History geeks will no doubt love Selcuk Esenbel’s essay, “Japan’s Global Claim to Asia and the World of Islam: Transnational Nationalism and World Power, 1900–1945.” Just a sample:
During the years 1900–1945, the question that motivated Muslims and some Japanese was whether Japan could be the “Savior of Islam” against Western imperialism and colonialism if this meant collaboration with Japanese imperialism. Even during the 1930s, when there was little hope left for prospects of democracy and liberalism in Japan (for that matter in Europe as well), the vision of a “Muslim Japan” was so compelling to many Muslims in Asia and beyond, even among black Muslims of Harlem, as a means for emancipation from Western hegemony/colonial reality that it justified cooperation with Japanese intelligence overseas.
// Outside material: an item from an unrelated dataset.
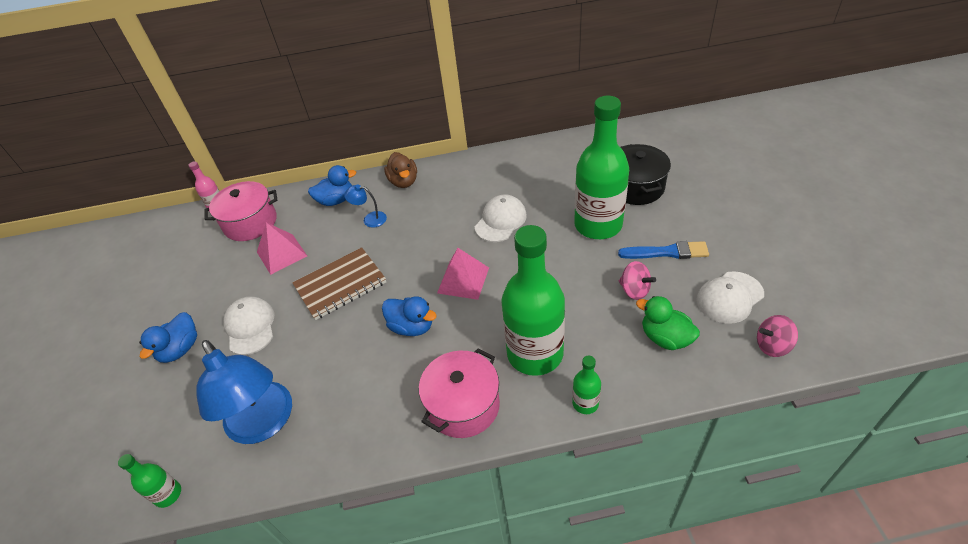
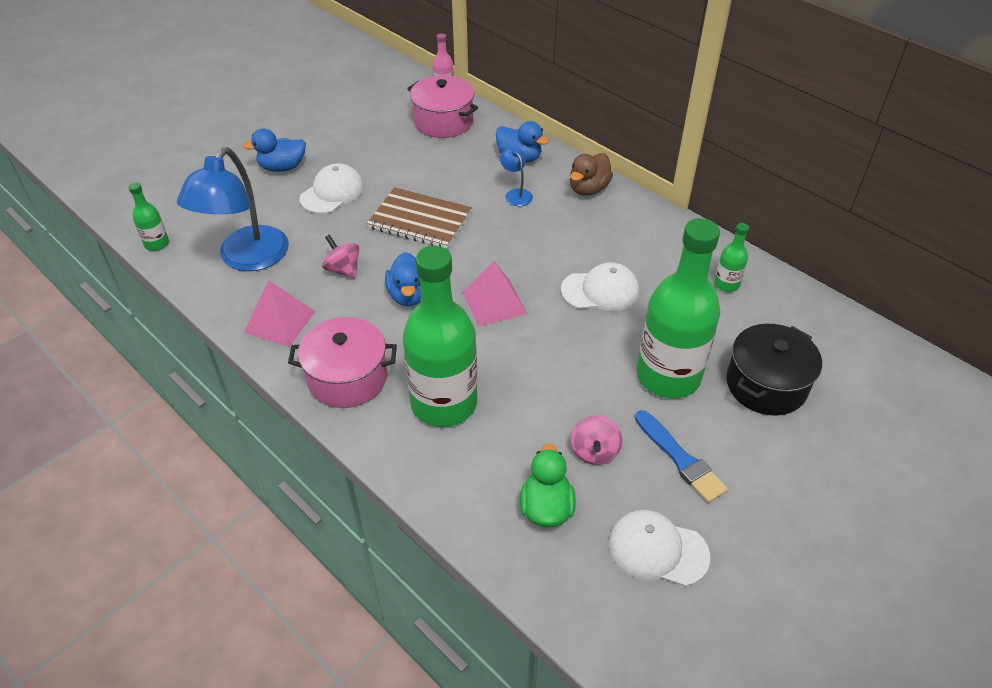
camera: 50 degrees right, 0 degrees up
(281, 254) = (424, 162): pink pyramid -> pink pyramid (279, 321)
(585, 403) = (411, 471): green bottle -> green bottle (726, 284)
(772, 345) = (613, 621): pink spinning top -> pink spinning top (343, 270)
Okawa Shumei, the major intellectual figure of Pan-Asianism, the “mastermind of Japanese fascism” in the Tokyo trials, who justified Japan’s mission to liberate Asia from Western colonialism by war if necessary, saw Islam as the means. In the late 1930s and early 1940s, the relationship transformed into a major Japanese military strategy as the Japanese government began to implement its Islamic policy by mobilizing Muslim forces against the United Kingdom, Holland, China and Russia in East Asia, Southeast Asia, and the Middle East.
Read the rest on your own.
(Hat tip to Japundit)


5 Comments
I was also surprised that the novel “English Patient” (book not movie) was also very sympathetic to Imperial Japan. I think the author was an Indian English…
I’m sure colonizing and imprisoning hundreds of thousands of Asians into feeding the Japanese war machine was a result of fighting for Islamic vaules. GMAFB. If this is so damn true, why didn’t the Japanese surrender to the communists? Why was it that Japan’s **ONLY** (READ: ONLY) ally was Germany? Revisionist history at its finest. How many Muslims are in Japan now? .000001% perhaps?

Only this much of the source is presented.